Buscemi is the Godfather of the Boardwalk
Looking through the list of Steve Buscemi’s film and television credits as an actor, not many of the titles stand out– except for “The Sopranos,” “Pulp Fiction” and “Fargo.” Buscemi, who’s also a director, is the sort of frequently working character actor that people have seen in a multitude of roles, most of them smarmy and fast talking, if not downright psychopathic. He’s the guy with the memorable face and sometimes scary, toothy smile. The one whose name you may not be able to remember, much less pronounce.
Well, that all changed–effective Sunday night. Buscemi’s riveting star turn as Enoch “Nucky” Thompson in HBO’s thrilling “Boardwalk Empire” will vault him into the stratosphere of legendary onscreen gangsters. Just like “The Sopranos” did for James Gandolfini, who was little-known when that brilliant, game-changing series premiered in 1999.

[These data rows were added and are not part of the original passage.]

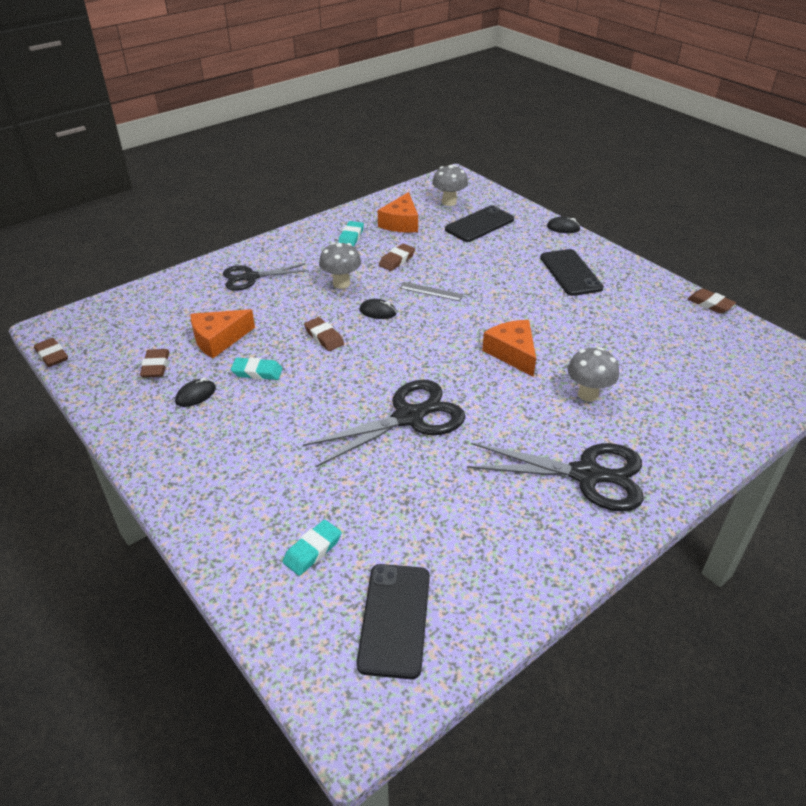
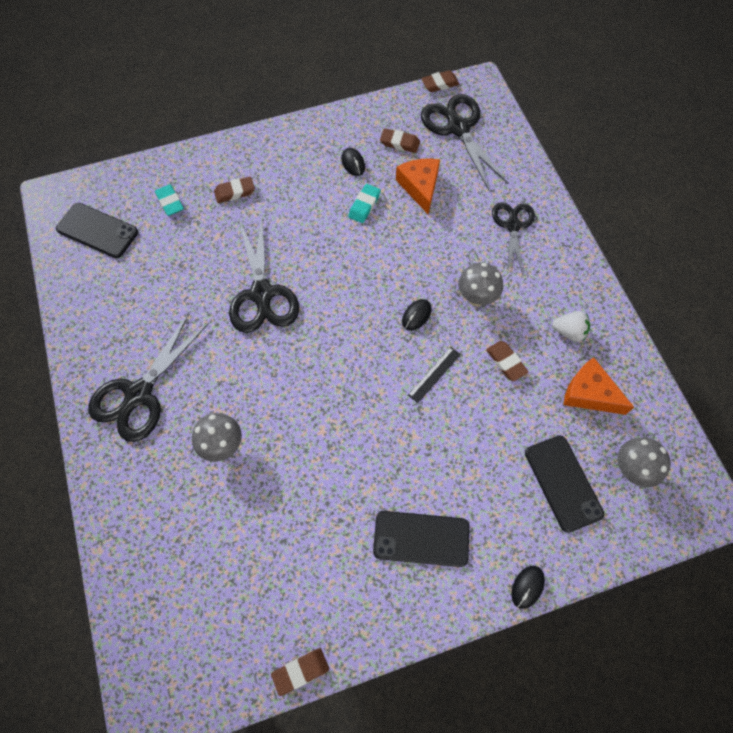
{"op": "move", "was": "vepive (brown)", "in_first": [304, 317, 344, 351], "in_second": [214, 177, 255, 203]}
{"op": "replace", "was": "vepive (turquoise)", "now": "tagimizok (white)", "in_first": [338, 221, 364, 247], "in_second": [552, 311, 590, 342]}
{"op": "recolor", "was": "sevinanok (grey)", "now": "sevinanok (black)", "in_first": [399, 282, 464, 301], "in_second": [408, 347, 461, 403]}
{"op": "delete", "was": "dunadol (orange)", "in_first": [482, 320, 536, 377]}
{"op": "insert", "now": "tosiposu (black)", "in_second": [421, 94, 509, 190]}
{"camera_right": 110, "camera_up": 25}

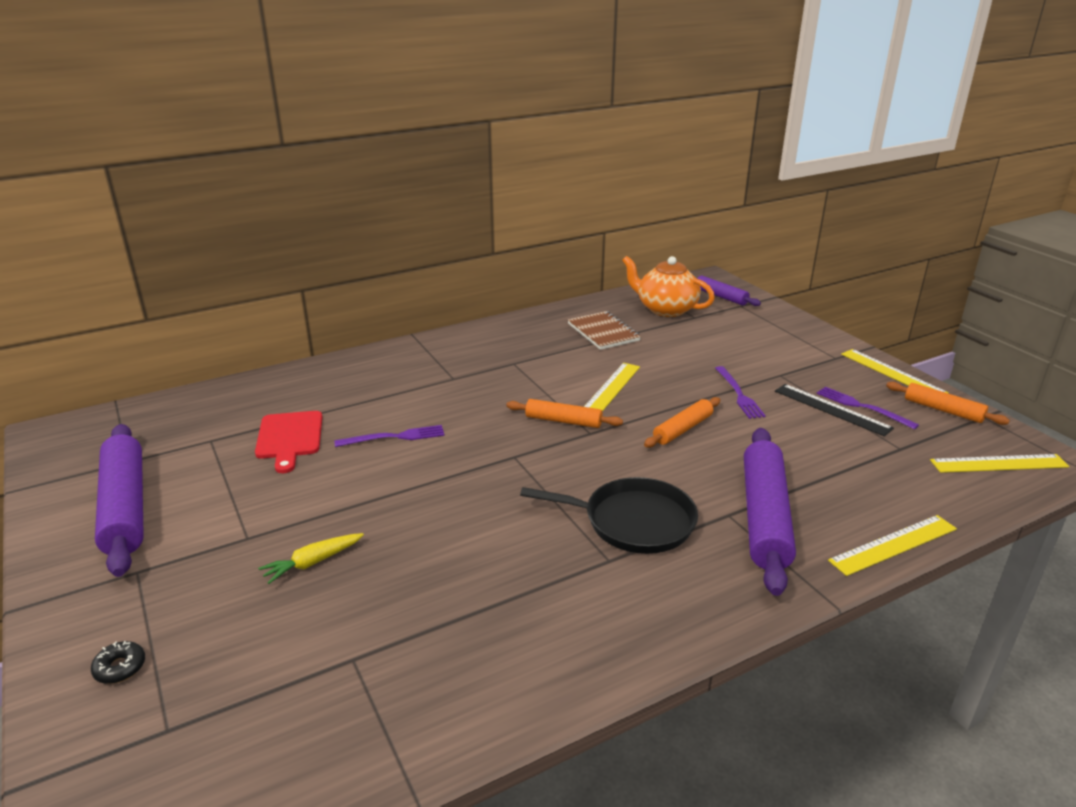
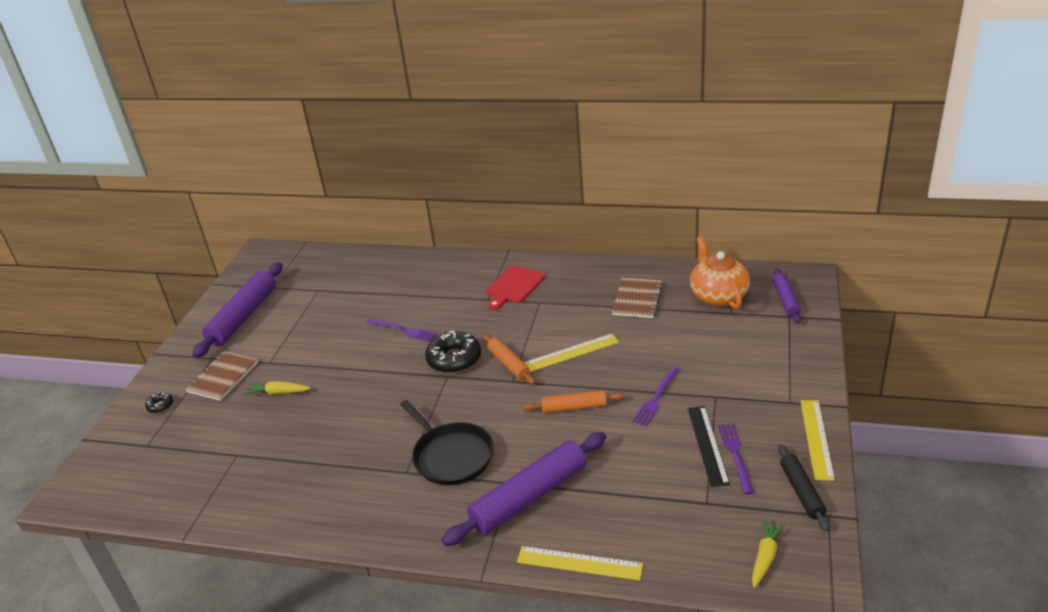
{"op": "move", "was": "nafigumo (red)", "in_first": [255, 411, 322, 473], "in_second": [486, 265, 545, 310]}
{"op": "recolor", "was": "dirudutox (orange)", "now": "dirudutox (black)", "in_first": [886, 382, 1010, 425], "in_second": [778, 444, 830, 532]}
{"op": "replace", "was": "sevinanok (yellow)", "now": "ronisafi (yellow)", "in_first": [930, 454, 1070, 473], "in_second": [752, 519, 785, 588]}
{"op": "insert", "now": "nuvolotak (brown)", "in_second": [185, 351, 258, 401]}
{"op": "insert", "now": "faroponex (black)", "in_second": [425, 331, 481, 373]}
{"camera_right": 45, "camera_up": 5}

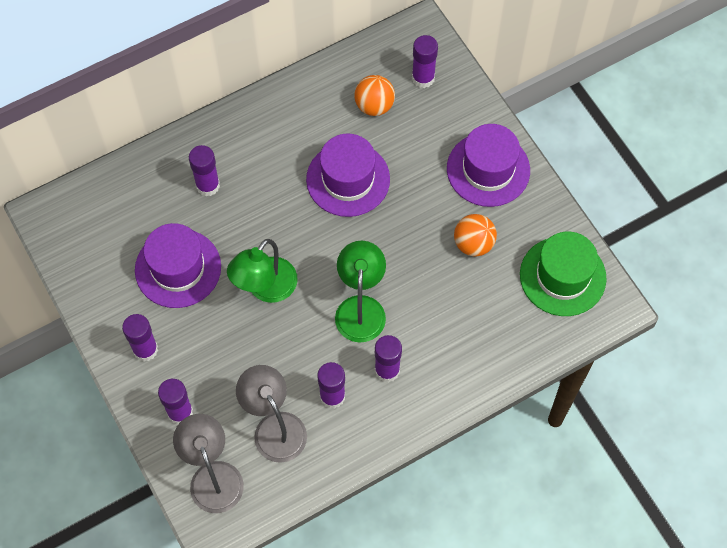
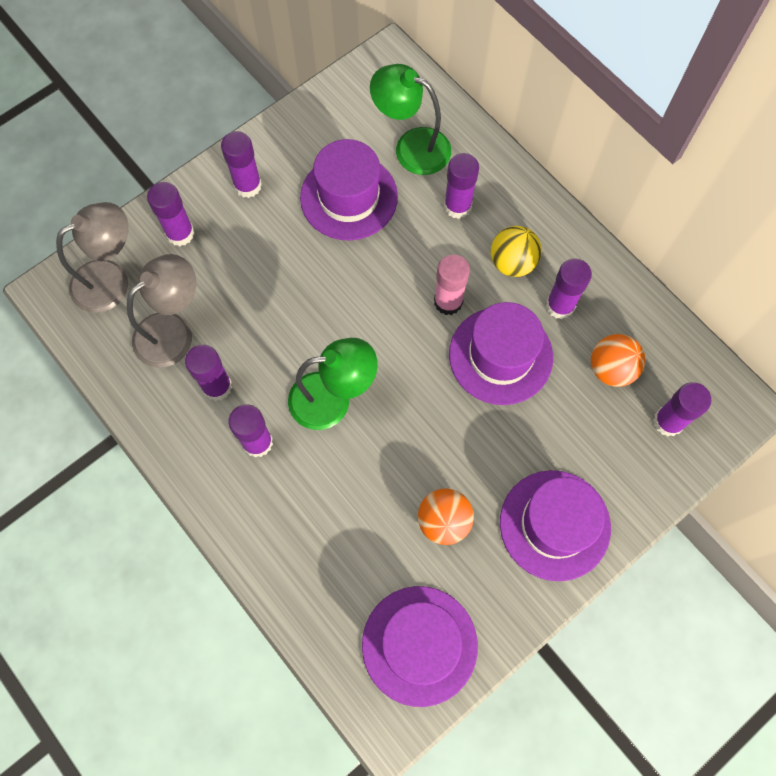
{"op": "move", "was": "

HBO has scored another hit, and “Sopranos” fingerprints are all over “Boardwalk,” starting from creator Terence Winter and harking back to Buscemi’s role as Soprano cousin Tony Blundetto in the dearly departed series.
If “Boardwalk” follows the pattern of “The Sopranos” and other serialized shows—even those on free TV like “Lost” and “24,” people do not necessarily jump on board the train ride away. But it’s okay to come late to this party if you appreciate scintillating storytelling, directed and written by top talent (including Martin Scorsese for the pilot) and the integration of legendary, historic characters like Al Capone, Lucky Luciano and Arnold Rothstein into a drama that illuminates the past while it resonates in the present.
Nucky, based on a real-life character with a similar name, is the treasurer of Atlantic City, New Jersey, but in essence runs the whole town as Prohibition dawns on the Sin City of its era. In the 1920s, the seaside resort town was known as the world’s playground and featured nightclubs and entertainment that rivaled Broadway’s. “If you want to be a gangster in my town, you can pay for the privilege,” he says.
Right off the bat, you see his powerful, charismatic, and twisted character as he goes from addressing a women’s temperance organization to arranging shipments of bootleg whiskey– an arrangement that goes horribly and violently awry and sets the tone for the 12-part series.
With his brother (played by Shea Whigham) as the city’s subservient sheriff, Nucky has free reign to do business with gangsters from New York and Chicago from his power base in a suite of room at the Ritz Carlton Hotel, where he keeps his materialistic flapper floozy—until he moves on to a better breed of woman.
Spoiler alert, as I’ve seen the first six episodes: In an interesting plot twist, in collusion with his brother, he has that woman’s husband knocked off to cover the tracks of a bootleg deal gone bad. As they would say in later decades, that man sleeps with the fishes.
Meanwhile, Jimmy Darmody, Nucky’s moody and restless protégé who’s recently back from the trenches in World War I, is trying to reclaim his rightful place within the A.C. organization–but after an unauthorized orgy of violence on a dark country road, sets off on his own path with a young Al Capone in Chicago. The Feds, led by troubled Agent Nelson Van Alden, are hot on their tail– and they’re on to Nucky’s hugely profitable and thoroughly illicit dealings. But bureaucracy is working in the mobsters’ favor, for now.
The state of race relations nine decades ago comes to the fore in a lynching that is pinned on the local leader of the Ku Klux Klan. With Nucky’s blessing, his partner in crime, the leader of Atlantic City’s black community, uses a tool box to extract the price of the murder. It’s a brilliant piece of acting by Michael Kenneth Williams as Chalky White.
Steve Buscemi has said that he always flips to the end of the script to see if he gets killed in the end. Mark my words, you’ll be tuning in to find out.